After a weeklong government shutdown of Atlantic City's 12 casinos, Governor Jon S. Corzine signed a compromise budget last Saturday night and formally brought them back into business along with the state parks reopening and lottery ticket sales resuming.
The final budget amounted to $30.62 billion that included $3 Billion in spending cuts and a 1 percent increase in the sales tax, which was said to be controversial. Corzine commented that this is a step on the road to fiscal responsibility for the Garden State.
During a Saturday night ceremony at his Statehouse office in Trenton, Corzine said, "We didn't get it all done. No one is claiming victory in straightening out the finances of the state of New Jersey. But in my view at least, we've stopped digging our fiscal hole deeper."

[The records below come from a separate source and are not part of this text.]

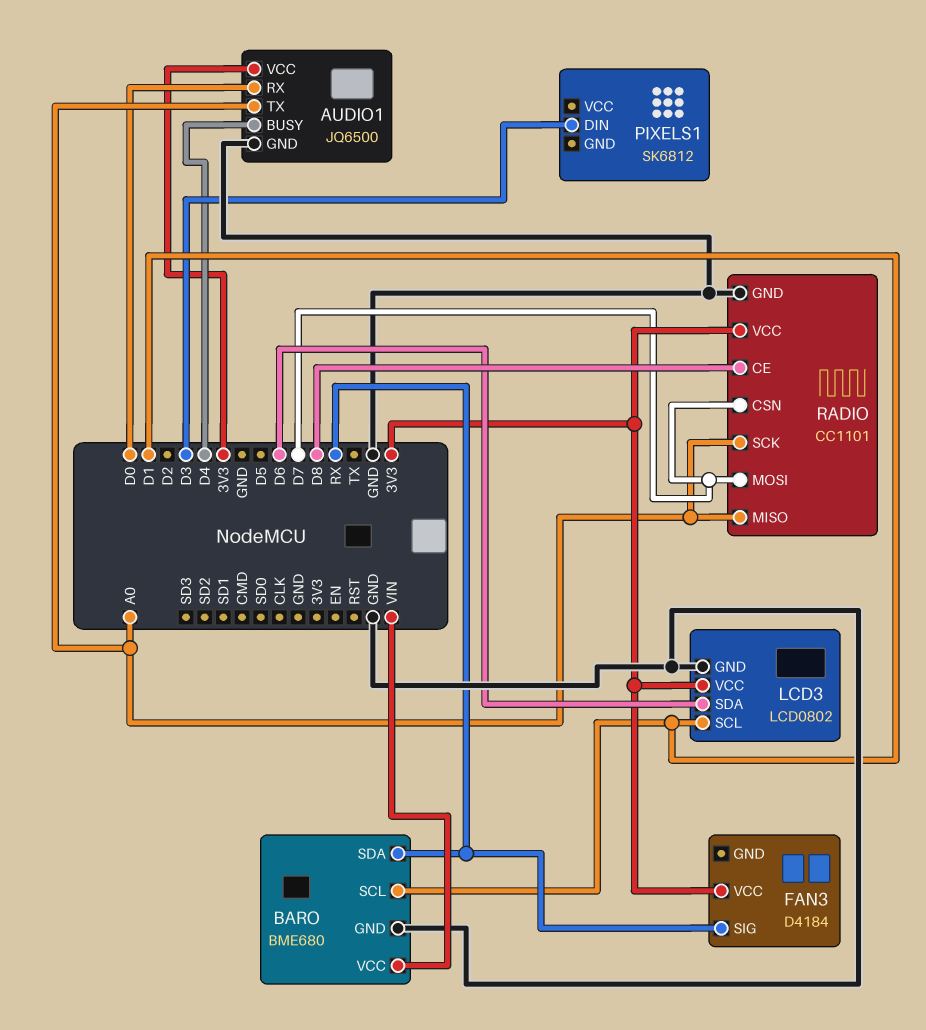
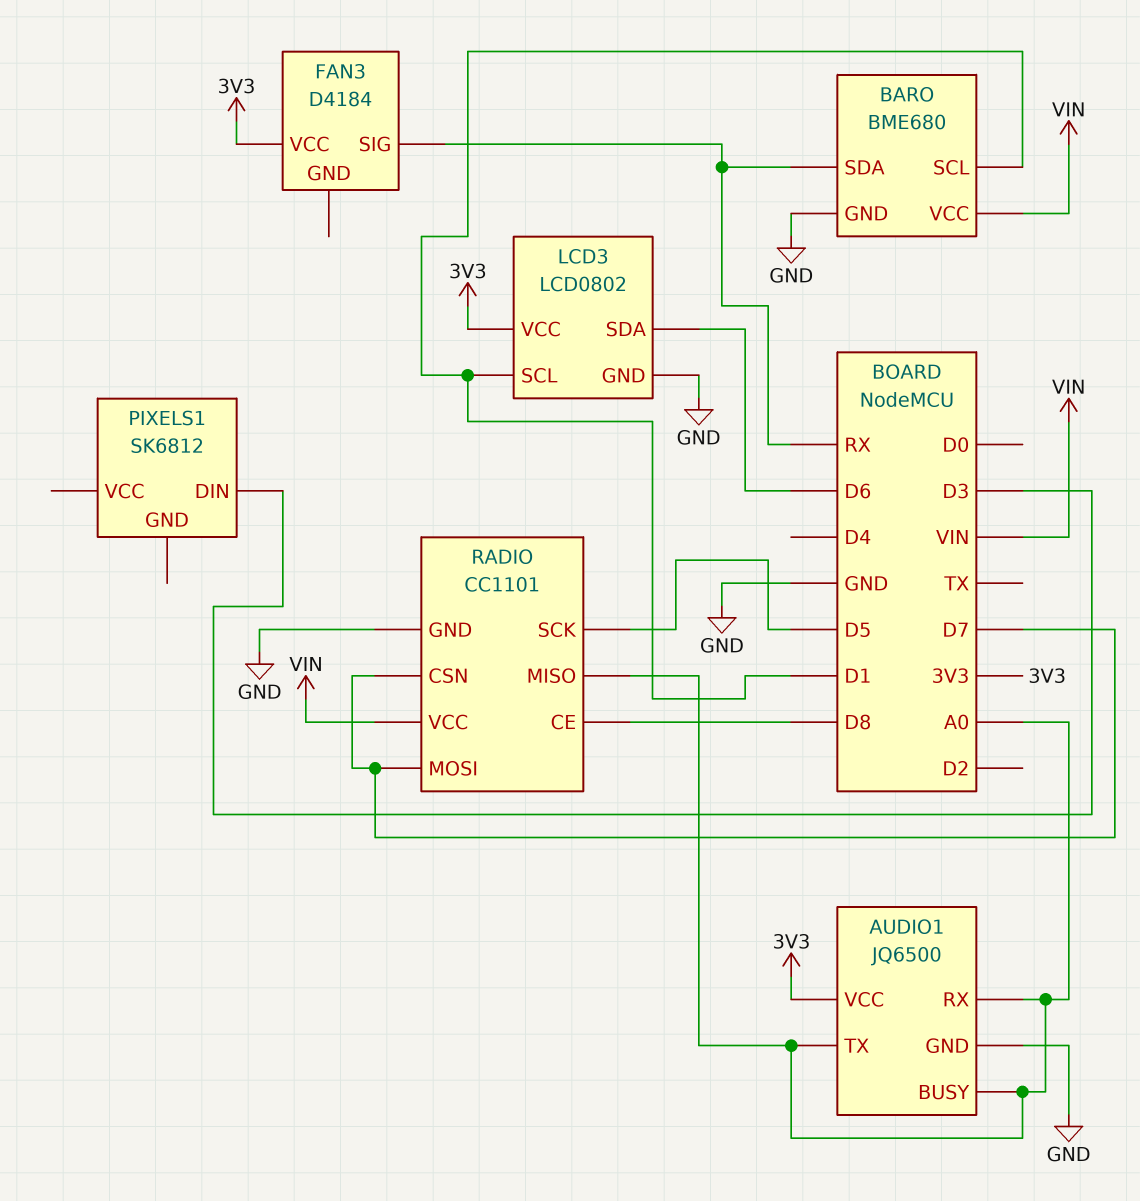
AUDIO1 pin BUSY: D4 -> A0
AUDIO1 pin RX: D0 -> A0
RADIO pin SCK: A0 -> D5
RADIO pin VCC: 3V3 -> VIN

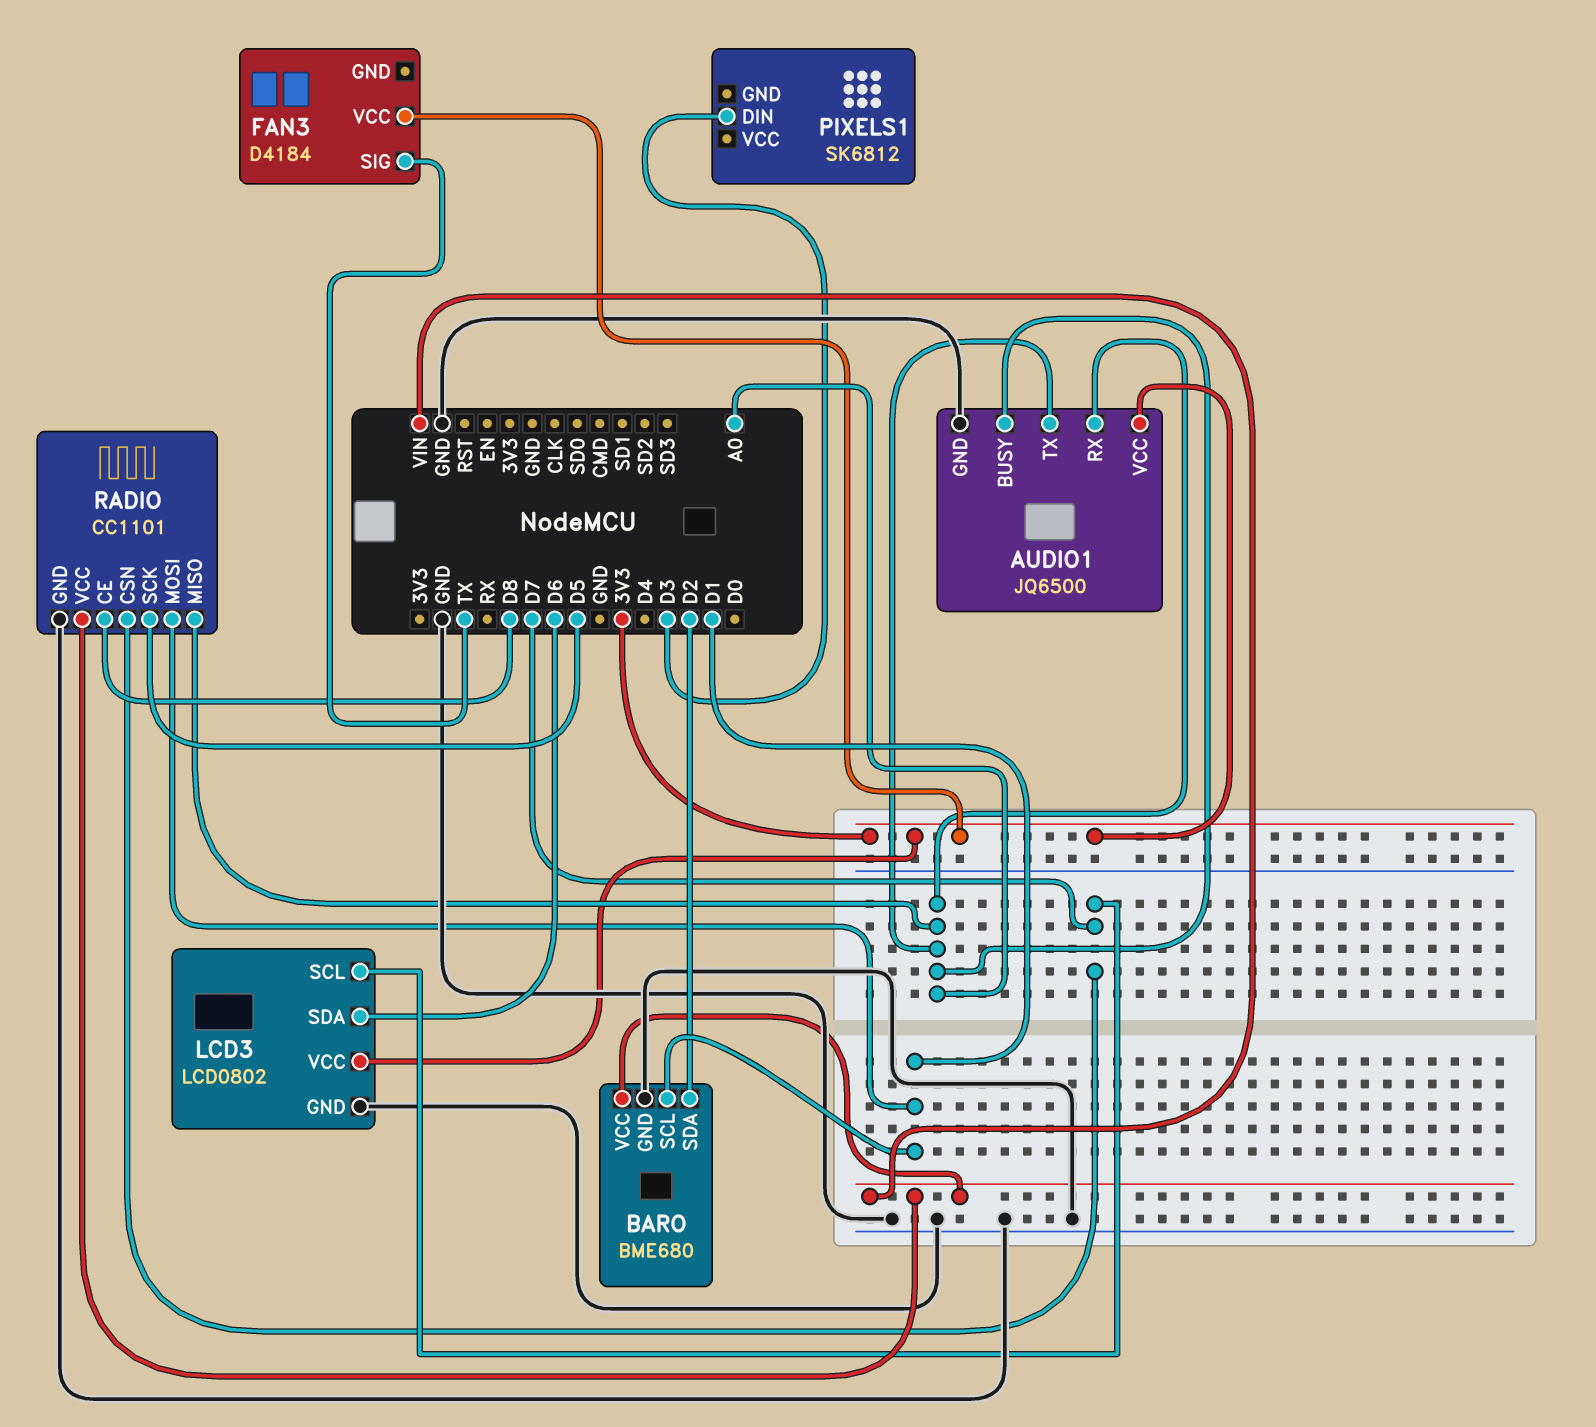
BARO pin SDA: RX -> D2
FAN3 pin SIG: RX -> TX
LCD3 pin SCL: D1 -> D7
RADIO pin MOSI: D7 -> D1

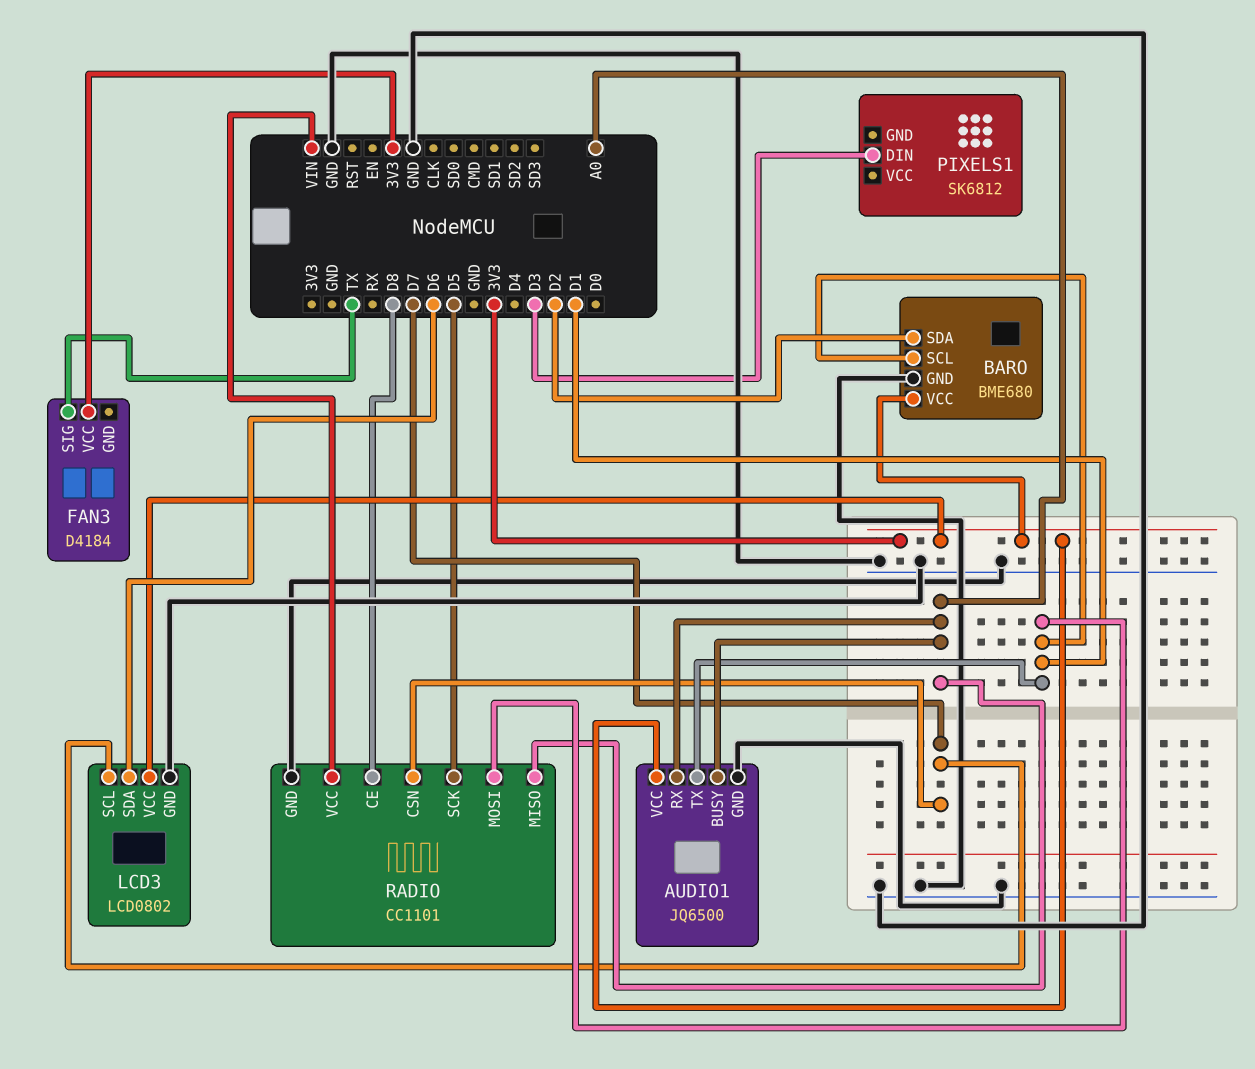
AUDIO1 pin TX: A0 -> D1
BARO pin VCC: VIN -> 3V3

For 28 years of legalized gambling in Atlantic City, this was the first time that these casinos were ordered to close. In the event, almost 45,000 workers were left jobless during the shutdown and turned most of Atlantic City into a ghost town. The closure hurt the casino workers along with the restaurants, Boardwalk stores and other small businesses while their finances declined. The closure of the gaming halls cost the state $1.3 million a day in tax revenues that casinos pay to the government.
Bob Westerfield, Borgata Hotel Casino and Spa pit manager, said, "We're back in business, while unlocking a chip tray on a $100 minimum blackjack table."
According to Joseph A. Corbo, Jr., president of the Casino Association of New Jersey, The casinos will push the state to either declare casino inspectors essential state employees or make the state Casino Control Commision, a regulatory body, an independent authority in hopes of avoiding budget-related shutdowns in the future.